Movie Recommendation Model Using Machine Learning
Overview
Using movie ratings data given on a scale from 1-5 from individual users, I created a machine learning algorithm that can predict the user ratings of other movies they have not yet rated. In the end, this algorithm could be used in order to recommend to users which movies that it predicts that user would rank highly based off previous rankings.
All of the code for this project is available on my github here: https://github.com/bkphillips/Movie_rating_prediction
Sample of the MovieLens Dataset
The data I am using is the 10 million user ratings MovieLens data available at the link below:
"https://grouplens.org/datasets/movielens/10m/"
The information given in this dataset includes:
User ID
Movie Title
Movie ID
Time Stamp
Genre
Rating
The testing dataset around 9 million and validation set has 1 million observations.

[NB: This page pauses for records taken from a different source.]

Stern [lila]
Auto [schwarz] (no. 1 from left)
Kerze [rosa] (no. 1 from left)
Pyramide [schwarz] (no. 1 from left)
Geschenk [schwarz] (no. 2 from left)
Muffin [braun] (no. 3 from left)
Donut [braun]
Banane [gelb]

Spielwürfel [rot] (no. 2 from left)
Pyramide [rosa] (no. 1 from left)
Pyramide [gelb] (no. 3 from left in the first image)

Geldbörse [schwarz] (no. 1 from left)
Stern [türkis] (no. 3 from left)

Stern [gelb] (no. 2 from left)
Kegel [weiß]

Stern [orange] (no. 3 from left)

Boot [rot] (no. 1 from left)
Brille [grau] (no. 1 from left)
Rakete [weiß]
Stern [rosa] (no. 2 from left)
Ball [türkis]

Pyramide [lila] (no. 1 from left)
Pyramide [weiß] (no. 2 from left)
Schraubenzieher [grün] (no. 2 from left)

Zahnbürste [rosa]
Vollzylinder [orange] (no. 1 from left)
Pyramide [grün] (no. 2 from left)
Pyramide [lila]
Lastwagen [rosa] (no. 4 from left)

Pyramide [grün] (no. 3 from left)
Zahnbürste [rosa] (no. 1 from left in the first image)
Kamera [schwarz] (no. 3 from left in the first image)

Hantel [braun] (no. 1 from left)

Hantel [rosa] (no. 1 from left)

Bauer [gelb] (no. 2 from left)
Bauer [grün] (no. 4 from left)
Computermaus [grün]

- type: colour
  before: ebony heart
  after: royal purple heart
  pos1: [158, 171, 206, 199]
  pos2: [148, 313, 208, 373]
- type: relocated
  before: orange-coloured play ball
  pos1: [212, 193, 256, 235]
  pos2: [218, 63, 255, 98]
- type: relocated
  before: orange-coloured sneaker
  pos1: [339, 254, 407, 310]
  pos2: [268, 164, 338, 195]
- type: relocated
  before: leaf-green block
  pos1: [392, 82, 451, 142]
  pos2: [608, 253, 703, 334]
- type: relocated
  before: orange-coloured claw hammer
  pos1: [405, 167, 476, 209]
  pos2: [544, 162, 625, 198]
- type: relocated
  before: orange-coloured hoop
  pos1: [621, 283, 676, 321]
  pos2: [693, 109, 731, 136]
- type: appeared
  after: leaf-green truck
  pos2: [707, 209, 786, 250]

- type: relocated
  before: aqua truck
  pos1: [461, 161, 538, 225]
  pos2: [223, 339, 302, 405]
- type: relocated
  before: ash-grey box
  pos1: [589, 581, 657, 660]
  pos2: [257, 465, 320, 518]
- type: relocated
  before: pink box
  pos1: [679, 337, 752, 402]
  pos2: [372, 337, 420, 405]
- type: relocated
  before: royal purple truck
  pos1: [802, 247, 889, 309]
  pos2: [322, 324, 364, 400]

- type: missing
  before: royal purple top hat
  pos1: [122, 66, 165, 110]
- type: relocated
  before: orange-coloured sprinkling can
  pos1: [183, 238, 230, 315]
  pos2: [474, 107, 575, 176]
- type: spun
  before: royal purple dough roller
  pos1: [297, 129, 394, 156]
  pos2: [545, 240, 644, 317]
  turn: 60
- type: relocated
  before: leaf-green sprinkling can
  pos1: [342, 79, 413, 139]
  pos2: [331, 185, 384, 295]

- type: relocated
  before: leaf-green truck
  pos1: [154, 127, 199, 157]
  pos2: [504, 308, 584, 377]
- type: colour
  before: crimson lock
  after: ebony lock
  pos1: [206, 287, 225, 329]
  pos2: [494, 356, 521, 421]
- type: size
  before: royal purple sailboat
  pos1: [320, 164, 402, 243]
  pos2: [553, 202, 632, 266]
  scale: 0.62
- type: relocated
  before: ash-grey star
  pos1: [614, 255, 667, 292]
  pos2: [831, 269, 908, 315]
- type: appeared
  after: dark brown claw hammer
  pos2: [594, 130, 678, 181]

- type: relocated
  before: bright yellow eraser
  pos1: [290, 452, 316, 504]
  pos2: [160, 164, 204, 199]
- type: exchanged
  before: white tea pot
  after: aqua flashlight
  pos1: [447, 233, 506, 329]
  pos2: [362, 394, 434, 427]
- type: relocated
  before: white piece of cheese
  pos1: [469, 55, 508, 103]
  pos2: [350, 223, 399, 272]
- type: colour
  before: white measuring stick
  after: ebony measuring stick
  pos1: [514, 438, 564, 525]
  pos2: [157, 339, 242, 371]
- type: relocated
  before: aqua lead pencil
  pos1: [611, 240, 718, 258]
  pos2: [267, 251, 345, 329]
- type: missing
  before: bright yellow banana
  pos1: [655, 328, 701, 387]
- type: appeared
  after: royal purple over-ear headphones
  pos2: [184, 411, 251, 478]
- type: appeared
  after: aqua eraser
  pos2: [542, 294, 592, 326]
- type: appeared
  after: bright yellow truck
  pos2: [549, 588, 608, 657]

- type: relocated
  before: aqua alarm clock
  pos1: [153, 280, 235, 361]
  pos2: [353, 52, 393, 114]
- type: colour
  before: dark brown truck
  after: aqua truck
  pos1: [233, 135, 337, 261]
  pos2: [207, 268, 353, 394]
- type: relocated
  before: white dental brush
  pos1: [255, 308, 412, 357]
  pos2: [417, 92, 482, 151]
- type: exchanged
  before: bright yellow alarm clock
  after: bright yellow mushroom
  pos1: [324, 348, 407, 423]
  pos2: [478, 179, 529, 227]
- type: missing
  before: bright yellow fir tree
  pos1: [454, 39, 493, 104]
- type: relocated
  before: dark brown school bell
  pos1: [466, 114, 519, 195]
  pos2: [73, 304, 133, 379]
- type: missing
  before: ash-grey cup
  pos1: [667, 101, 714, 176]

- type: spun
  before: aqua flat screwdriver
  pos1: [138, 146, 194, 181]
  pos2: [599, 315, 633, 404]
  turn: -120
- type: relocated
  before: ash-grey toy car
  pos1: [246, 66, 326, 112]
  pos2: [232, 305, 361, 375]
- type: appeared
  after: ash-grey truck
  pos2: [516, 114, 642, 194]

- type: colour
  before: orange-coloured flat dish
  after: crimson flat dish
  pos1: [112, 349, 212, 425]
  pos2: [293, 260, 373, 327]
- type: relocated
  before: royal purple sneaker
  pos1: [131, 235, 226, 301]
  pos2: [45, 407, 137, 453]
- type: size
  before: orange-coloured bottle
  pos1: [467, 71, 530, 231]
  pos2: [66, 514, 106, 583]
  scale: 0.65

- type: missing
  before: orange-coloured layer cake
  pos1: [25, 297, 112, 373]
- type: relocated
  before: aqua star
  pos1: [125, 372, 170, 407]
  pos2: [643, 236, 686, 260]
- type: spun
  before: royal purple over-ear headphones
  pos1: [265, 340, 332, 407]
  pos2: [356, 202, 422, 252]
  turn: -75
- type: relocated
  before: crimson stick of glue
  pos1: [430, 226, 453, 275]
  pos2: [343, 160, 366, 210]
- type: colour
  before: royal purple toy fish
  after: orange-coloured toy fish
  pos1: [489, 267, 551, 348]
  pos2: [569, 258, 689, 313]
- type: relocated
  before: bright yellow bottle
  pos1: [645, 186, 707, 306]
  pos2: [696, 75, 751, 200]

The main machine learning method I am using is matrix factorization utilizing the Movie, User, and Genre effects. The method in which I am testing the validity of my recommendation is by seeing the Root Mean Squared Error (RMSE) of each model on the validation dataset provided. My goal is to get a RMSE of less than 0.8649 on the validation dataset.
Analysis
First, I wanted to look at both the effects of individual users and individual movies on ratings. The variability in the quality of movies will likely be seen in the individual movie effect. Also, some users may be harsh or generous in their ratings, which will be seen in the user effects. Below are the distributions of movie (b_i) and user (b_u):
Movie Effect on Rating
Distribution of Average Rating by User
I also wanted to incorporate the genre into the model in order to get a more accurate recommendation. In order to do this, I converted the genre information into a tidy format in order to provide a more accurate recommendation. Before converting the genre, there were 797 distinct categories for genre shown in the average rating distribution below.
I then converted the data into a long format where I now have only 20 different genres that can more accurately predict the rating, as shown by the plot below of the average rating by the new tidy genres.
Original distribution of average scores by 797 distinct genre combinations.
Distribution of genre scores after reshaping data to 20 distinct genres
Model and Results
The matrix factorization model that ended up providing the most accurate rating was the one that incorporated movie, user, and user-genre effects.
Model Results on Testing/Training Data
Model Results on naive Validation Data
Conclusion
It appears that the fifth model of Movie, User, and User Genre Effects (b_i + b_u + b_ug) had the strongest predictive performance on the validation dataset with a RMSE of 0.8497552. It is interesting that addition of the genre effects on the model did not cause much predictive improvement on the model. The results of this analysis show that individual tastes for a particular genre have a significant impact on their rating for a particular movie. In the real world, this makes sense given that many people have a strong affinity towards a particular genre of movies.
A major limitation of this method is that it requires previous user information and would not have much predictive performance on users that had not already provided rating information into the model.